Our class approach to this material will be to focus on reading selected primary texts and essays of significant topical interest (I recommend Ben Agger's Cultural Studies as Critical Theory for filling in historical/theoretical background). We will begin with Horkheimer and Adorno's Dialectic of Enlightenment, one of the most influential contributions by the Frankfurt School, whose bleak thesis is that domination now occurs through mass culture, and that the emergence of such an administered society has been implicit in social progression since ancient Greece. Next, we will read a smattering of Guy Debord and the Situationist International, an obscure but widely ripped off group of French enrages, and the Birmingham School, who were the first to coin the term "cultural studies" and to initiate the dissolution of the high/low culture distinction. From there, we will move to the consolidation and Americanization of cultural studies, which will include the first big CS conference in America (Grossberg et al), rhetoric's adaptation of CS (Berlin), and the implementation of CS writing pedagogies (Fitts and France). After that, we will read the first major work by arguably the premiere cultural theorist today, Slavoj Zizek, who confronts us with the importance of fantasy and enjoyment in social practice. Then, we will consider some debates and problems concerning cultural studies, including political troubles, the problem of cynicism, and so on, after which we will consider the role of globalization, the waning of the nation-state (and its sense of a national culture), the corporatization of the university, media spectacle, and the emergence of globalized capital (Readings, Hardt and Negri). In the last part of the course, we will read theorists who point towards future directions for cultural studies, such as jettisoning cultural studies' critical and/or audience-based orientation in order to emphasize cultural invention and production, exploring the contested relationship between culture and technology, considering the co-option of cultural studies in spite of its declared radical-ness, rethinking the possibility of totalizing critique ala the Frankfurt School, and more.

 

With so much material to be covered, we will necessarily be excluding much that is important (Barthes is particularly missed!) and neglecting to read each figure as thoroughly as we might want. Nevertheless, we are reading enough primary and secondary material that you should have a solid understanding of what cultural studies is, what kind of work it does, and how it manifests itself in pedagogy—enough to work with, build on, or move beyond it howsoever your interests might require. Lastly, you will also gain a sense of some of the key debates in rhetoric and composition, the humanities, and the university as they pertain to the emergent culture of the New World Order, Ltd.

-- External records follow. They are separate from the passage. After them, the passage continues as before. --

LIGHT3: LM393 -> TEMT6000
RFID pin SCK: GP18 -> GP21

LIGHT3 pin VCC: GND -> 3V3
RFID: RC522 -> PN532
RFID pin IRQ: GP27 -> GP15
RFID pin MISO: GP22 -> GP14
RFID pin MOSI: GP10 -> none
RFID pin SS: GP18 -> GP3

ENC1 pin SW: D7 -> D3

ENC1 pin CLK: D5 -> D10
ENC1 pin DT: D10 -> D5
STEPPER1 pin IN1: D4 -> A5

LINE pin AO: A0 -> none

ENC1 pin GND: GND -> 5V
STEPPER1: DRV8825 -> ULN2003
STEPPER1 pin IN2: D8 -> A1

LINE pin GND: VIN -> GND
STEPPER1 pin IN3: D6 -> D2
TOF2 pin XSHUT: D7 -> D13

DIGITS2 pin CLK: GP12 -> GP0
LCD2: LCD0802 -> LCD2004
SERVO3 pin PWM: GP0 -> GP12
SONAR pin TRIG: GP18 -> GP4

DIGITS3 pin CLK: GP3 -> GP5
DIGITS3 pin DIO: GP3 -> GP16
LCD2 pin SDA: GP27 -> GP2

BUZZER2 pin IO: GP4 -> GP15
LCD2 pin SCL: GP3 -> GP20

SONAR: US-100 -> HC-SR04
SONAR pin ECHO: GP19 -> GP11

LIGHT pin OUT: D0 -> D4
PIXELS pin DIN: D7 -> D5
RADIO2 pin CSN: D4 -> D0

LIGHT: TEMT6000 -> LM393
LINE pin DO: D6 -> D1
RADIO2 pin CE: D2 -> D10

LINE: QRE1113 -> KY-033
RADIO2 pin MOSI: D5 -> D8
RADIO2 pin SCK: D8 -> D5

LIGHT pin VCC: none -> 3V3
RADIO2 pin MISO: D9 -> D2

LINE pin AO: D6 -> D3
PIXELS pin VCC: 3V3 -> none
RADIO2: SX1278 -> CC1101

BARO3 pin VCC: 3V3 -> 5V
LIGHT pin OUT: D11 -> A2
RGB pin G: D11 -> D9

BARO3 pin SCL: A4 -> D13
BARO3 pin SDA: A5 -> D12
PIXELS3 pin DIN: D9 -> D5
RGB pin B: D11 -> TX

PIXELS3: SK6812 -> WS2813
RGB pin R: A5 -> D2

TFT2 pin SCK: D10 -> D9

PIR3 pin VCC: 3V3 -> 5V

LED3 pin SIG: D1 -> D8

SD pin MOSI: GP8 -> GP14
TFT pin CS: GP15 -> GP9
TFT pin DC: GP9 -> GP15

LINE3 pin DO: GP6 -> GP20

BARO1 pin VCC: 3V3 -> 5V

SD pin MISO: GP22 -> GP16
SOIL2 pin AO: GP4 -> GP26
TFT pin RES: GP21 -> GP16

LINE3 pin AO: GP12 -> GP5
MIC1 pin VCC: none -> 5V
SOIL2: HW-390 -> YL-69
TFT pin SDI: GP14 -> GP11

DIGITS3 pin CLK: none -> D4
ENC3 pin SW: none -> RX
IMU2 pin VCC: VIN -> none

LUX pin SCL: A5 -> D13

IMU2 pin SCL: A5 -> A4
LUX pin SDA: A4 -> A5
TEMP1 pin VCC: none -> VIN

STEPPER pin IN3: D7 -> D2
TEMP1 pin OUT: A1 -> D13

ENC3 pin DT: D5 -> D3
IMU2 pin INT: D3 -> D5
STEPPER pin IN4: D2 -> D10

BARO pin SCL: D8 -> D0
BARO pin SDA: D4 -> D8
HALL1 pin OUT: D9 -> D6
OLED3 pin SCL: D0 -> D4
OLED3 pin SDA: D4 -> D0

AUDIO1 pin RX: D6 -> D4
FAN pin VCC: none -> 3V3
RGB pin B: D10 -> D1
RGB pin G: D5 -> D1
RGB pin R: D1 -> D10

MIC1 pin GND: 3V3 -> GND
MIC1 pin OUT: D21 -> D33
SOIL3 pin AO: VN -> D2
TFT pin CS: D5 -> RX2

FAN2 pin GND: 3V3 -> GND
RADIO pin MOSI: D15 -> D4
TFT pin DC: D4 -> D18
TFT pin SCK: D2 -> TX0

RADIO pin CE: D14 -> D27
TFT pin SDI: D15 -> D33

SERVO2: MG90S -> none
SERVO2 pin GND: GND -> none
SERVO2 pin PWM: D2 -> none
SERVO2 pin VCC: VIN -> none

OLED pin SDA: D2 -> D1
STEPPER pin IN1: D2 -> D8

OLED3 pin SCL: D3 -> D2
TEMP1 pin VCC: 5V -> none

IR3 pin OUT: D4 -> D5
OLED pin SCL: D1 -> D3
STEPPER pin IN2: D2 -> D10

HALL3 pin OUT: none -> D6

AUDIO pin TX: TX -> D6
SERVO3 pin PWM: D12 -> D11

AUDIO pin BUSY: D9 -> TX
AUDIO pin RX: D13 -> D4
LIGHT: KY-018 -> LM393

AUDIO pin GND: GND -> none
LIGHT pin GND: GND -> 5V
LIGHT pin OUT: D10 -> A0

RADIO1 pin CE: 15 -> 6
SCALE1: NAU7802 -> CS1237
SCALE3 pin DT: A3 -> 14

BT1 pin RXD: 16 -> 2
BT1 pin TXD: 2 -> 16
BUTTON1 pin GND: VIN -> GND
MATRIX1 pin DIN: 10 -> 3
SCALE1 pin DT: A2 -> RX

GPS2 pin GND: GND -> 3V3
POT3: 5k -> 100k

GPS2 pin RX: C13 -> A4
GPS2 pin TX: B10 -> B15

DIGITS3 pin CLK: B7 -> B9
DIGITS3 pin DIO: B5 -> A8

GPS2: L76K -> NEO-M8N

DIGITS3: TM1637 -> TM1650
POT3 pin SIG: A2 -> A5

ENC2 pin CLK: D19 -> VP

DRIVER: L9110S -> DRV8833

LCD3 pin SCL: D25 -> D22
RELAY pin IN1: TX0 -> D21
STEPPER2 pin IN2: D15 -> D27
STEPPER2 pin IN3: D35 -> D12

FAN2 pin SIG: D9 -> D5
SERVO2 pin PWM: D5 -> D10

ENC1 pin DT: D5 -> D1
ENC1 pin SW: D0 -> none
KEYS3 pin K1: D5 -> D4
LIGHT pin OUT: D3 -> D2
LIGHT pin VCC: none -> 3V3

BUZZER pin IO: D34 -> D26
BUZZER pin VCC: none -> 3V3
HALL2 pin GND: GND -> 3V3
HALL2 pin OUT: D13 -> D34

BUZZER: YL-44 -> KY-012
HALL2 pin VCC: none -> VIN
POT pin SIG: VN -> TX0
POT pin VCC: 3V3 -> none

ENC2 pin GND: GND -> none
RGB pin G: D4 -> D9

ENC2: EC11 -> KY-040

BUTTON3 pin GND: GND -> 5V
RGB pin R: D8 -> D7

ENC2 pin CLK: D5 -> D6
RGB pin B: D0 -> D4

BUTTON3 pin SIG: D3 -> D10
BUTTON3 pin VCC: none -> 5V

We are all wired for the Culture Trust™.

 

Assignments

In-Class Papers: Four one-page papers (legal size, single-spaced), to be read aloud in class on the due date. The first half of the papers will be a summary of the previous weeks' readings; the second will be either a) a discussion of these readings, highlighting a central issue or concern, or b) an application of the methodology derived from the readings on a cultural object. If choosing option b, I recommend using the same cultural object throughout the course; this will facilitate your ability to discern crucial differences among the many approaches we will be examining during the semester. I will discuss this assignment in more detail later.

 

Final Paper: This course requires a final summation paper; it asks you to present your understanding of what cultural studies is, where it's been, and where you think it might be going, both in terms of scholarship and pedagogy. You might highlight key debates, focus on future issues, assess upcoming problems, and so on. If your in-class papers followed option b, you might also return to considerations about your cultural object. Lastly, the summation paper is an opportunity for you to begin tailoring cultural studies to your own interests.

 

Late Work: Papers to be read aloud will not be excused. If you miss the due date, you will be docked a letter grade (unless I excuse your absence beforehand) and required to read your work the following week.

 

All assignments are required to complete the course.

 

Assessment

Your grade will be determined on a 100-point scale. The percentages break down evenly:

 

Papers (4):              20% x 4 = 80%

Final Paper:             20%

 

Attendance

Although I will give brief lectures regularly, this class is not a lecture course; accordingly, your attendance and participation is crucial not only for you personally, but for everyone in the class. I will expect you not to miss class. However, if a problem does arise that requires your absence, please discuss the matter with me beforehand to see if arrangements can be made.

 

Disability

If you have a disability that requires special accommodations, please see me privately within the first week of class to make arrangements.

 

Tentative Schedule of Pedagogical Events

Aug. 27—Wk. 1: In Through the Out Door

Introductions; Marx, "Theses on Feuerbach"

 

Sep. 3—Wk. 2:  Evil Empire: The Frankfurters

Horkheimer and Adorno, Dialectic of Enlightenment

Adorno, "Free Time"

Steinart, Culture Industry (excerpt)

 

Sep. 10—Wk. 3: The Raw and the Cooked: The Situationist International and the Birmingham School

                Debord, "Theory of the Dérive"; "Detournement as Negation and Prelude" (online); Chs. 1-2, Society of the

                                Spectacle (online)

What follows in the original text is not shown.